Le Te Deum que nous élevons vers le Seigneur, ce soir, à la fin d'une année civile, est un hymne d'action de grâce qui s'ouvre avec la louange - «Nous te louons, ô Dieu, nous te proclamons le Seigneur» - et se termine par une profession de foi - «Tu es notre espérance, nous ne serons pas confondus à jamais».
Quel qu'ait été le déroulement de l'année, facile ou difficile, stérile ou riche de fruit, nous rendons grâce à Dieu.

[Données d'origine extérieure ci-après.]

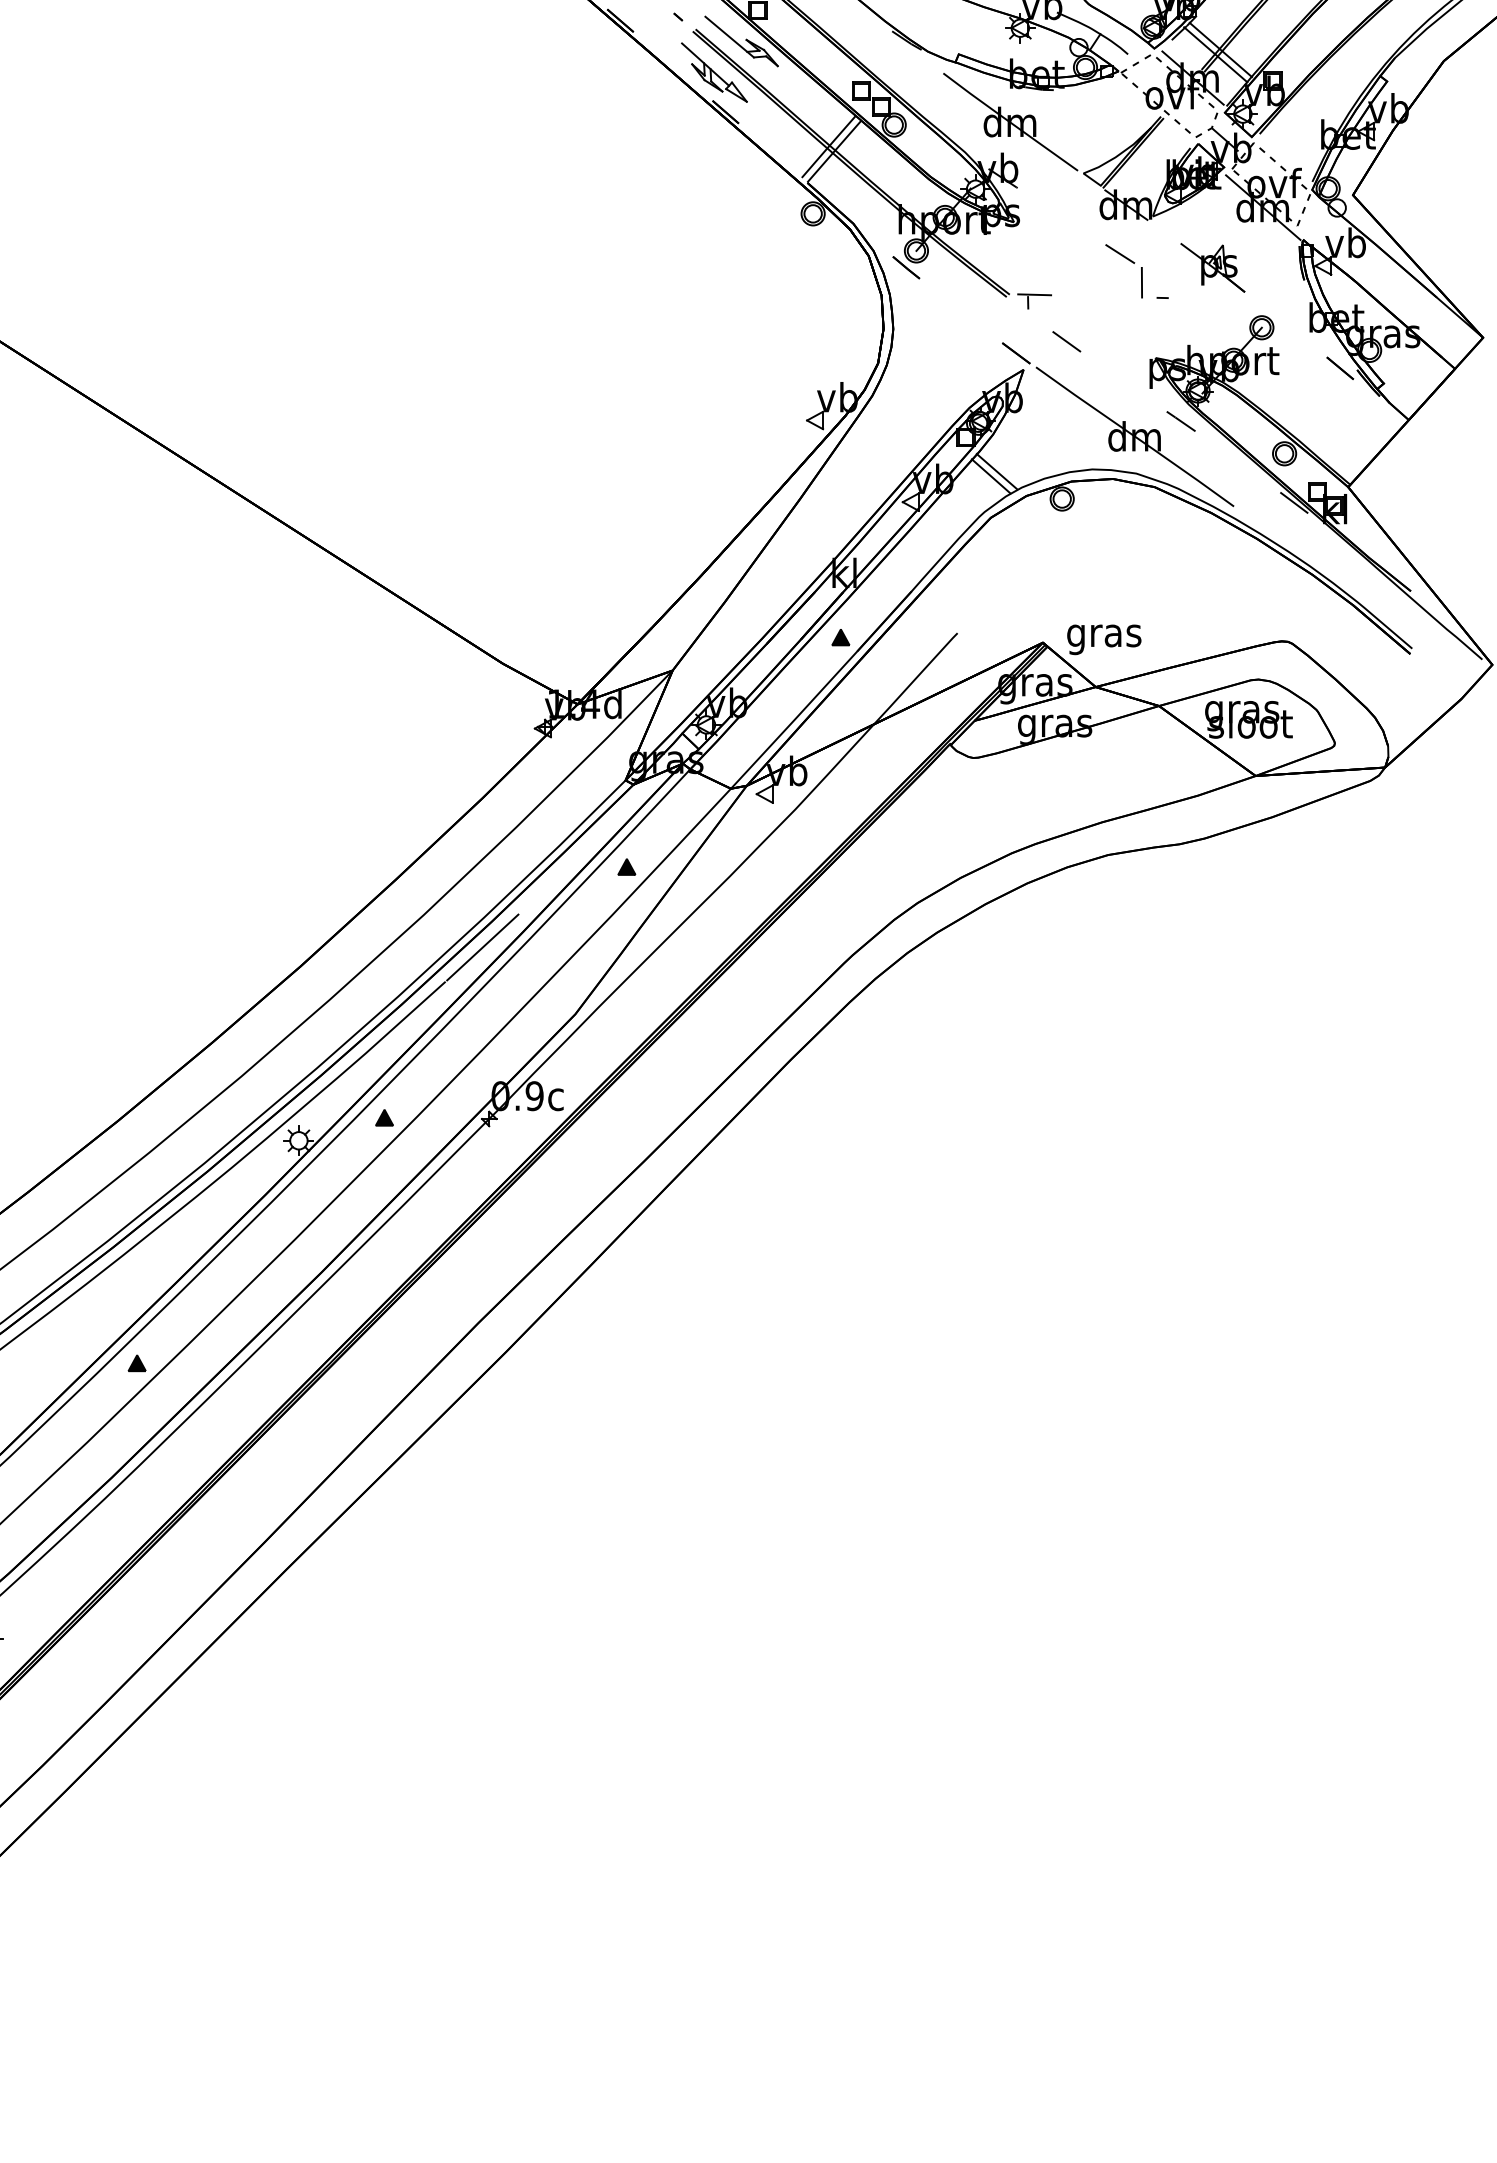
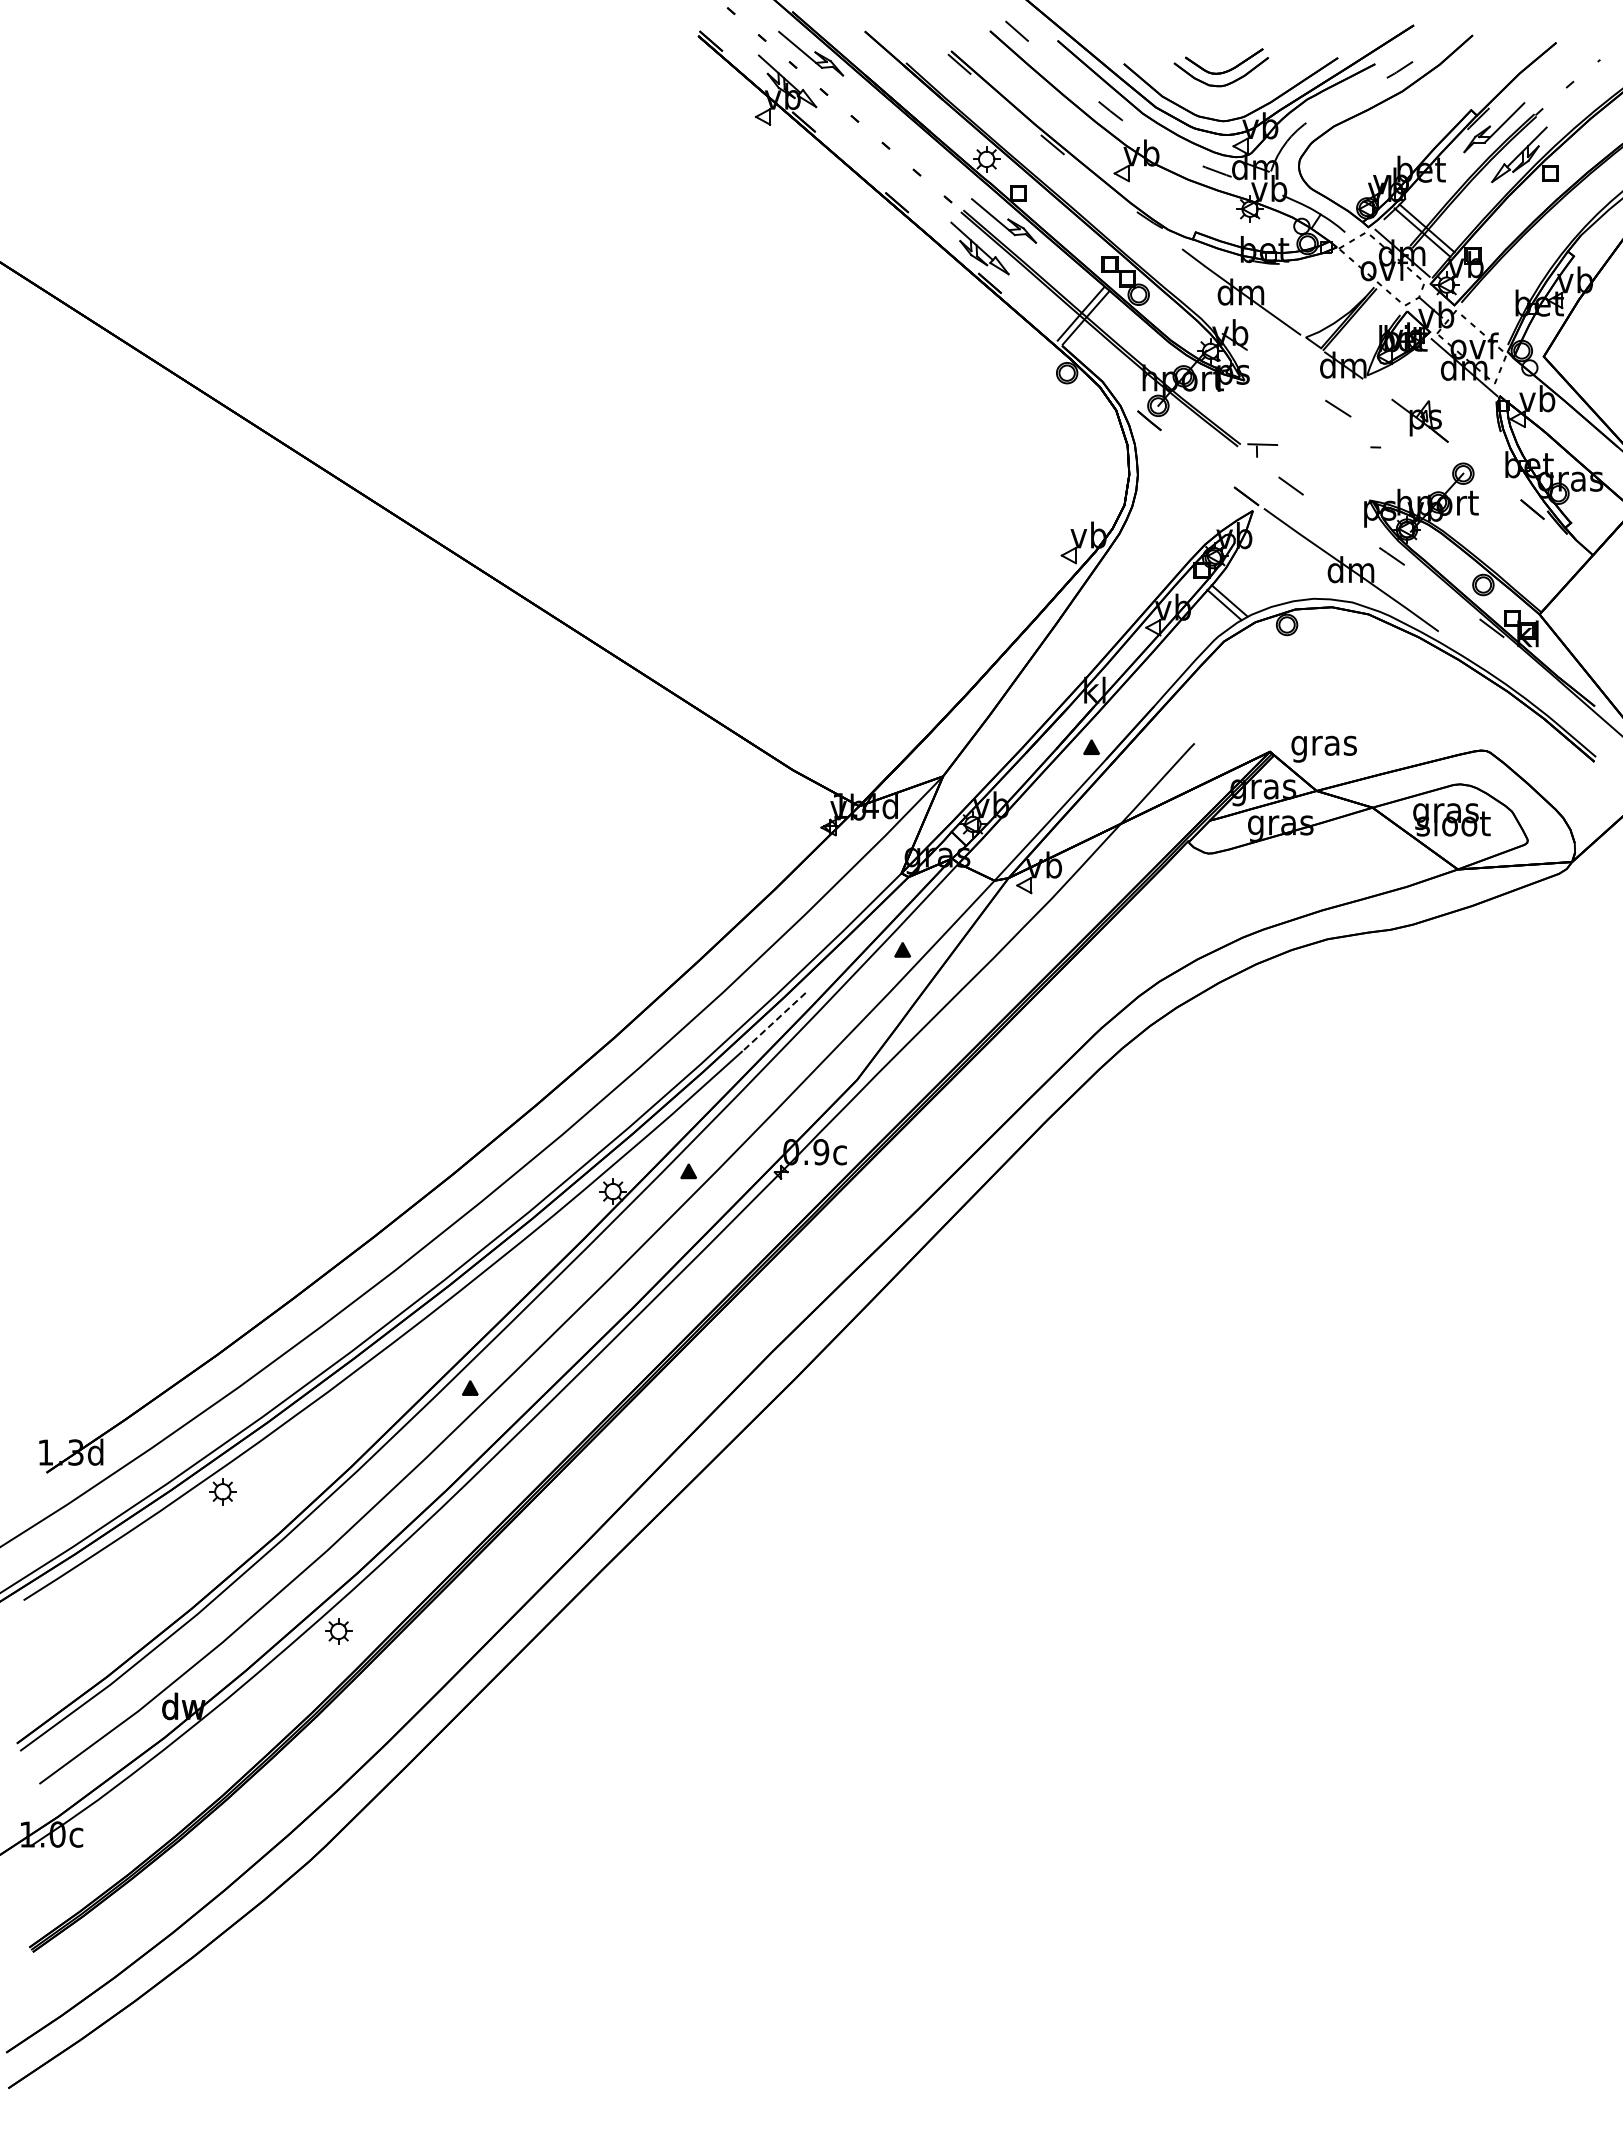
line: (1141, 282) -> (1357, 433), removed
line: (482, 947) -> (775, 1020), solid -> dashed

Dans le Te Deum, en effet, est contenue une sagesse profonde, la sagesse qui nous fait dire que, malgré tout, il y a du bien dans le monde, et ce bien est destiné à vaincre, grâce à Dieu, le Dieu de Jésus-Christ, incarné, crucifié et ressuscité.
Bien sûr, il est parfois difficile de saisir cette réalité profonde, car le mal fait plus de bruit que le bien; un homicide brutal, des violence qui se propagent, de graves injustices, font les titres; au contraire, les gestes d'amour et de service, la peine quotidienne endurée avec fidèlité et patience sont souvent laissés dans l'ombre, n'émergent pas. C'est aussi pourquoi nous ne pouvons pas nous arrêter aux nouvelles, si nous voulons comprendre le monde et la vie; nous devons être capables de nous arrêter dans le silence et la méditation, dans la réflexion calme et prolongée; il nous faut savoir nous arrêter pour penser. De cette manière, notre esprit peut trouver la guérison des blessures inévitables du quotidien, peut descendre en profondeur dans les événements qui se produisent dans nos vies et dans le monde, et parvenir à cette connaissance qui nous permet d'évaluer les choses avec des yeux nouveaux.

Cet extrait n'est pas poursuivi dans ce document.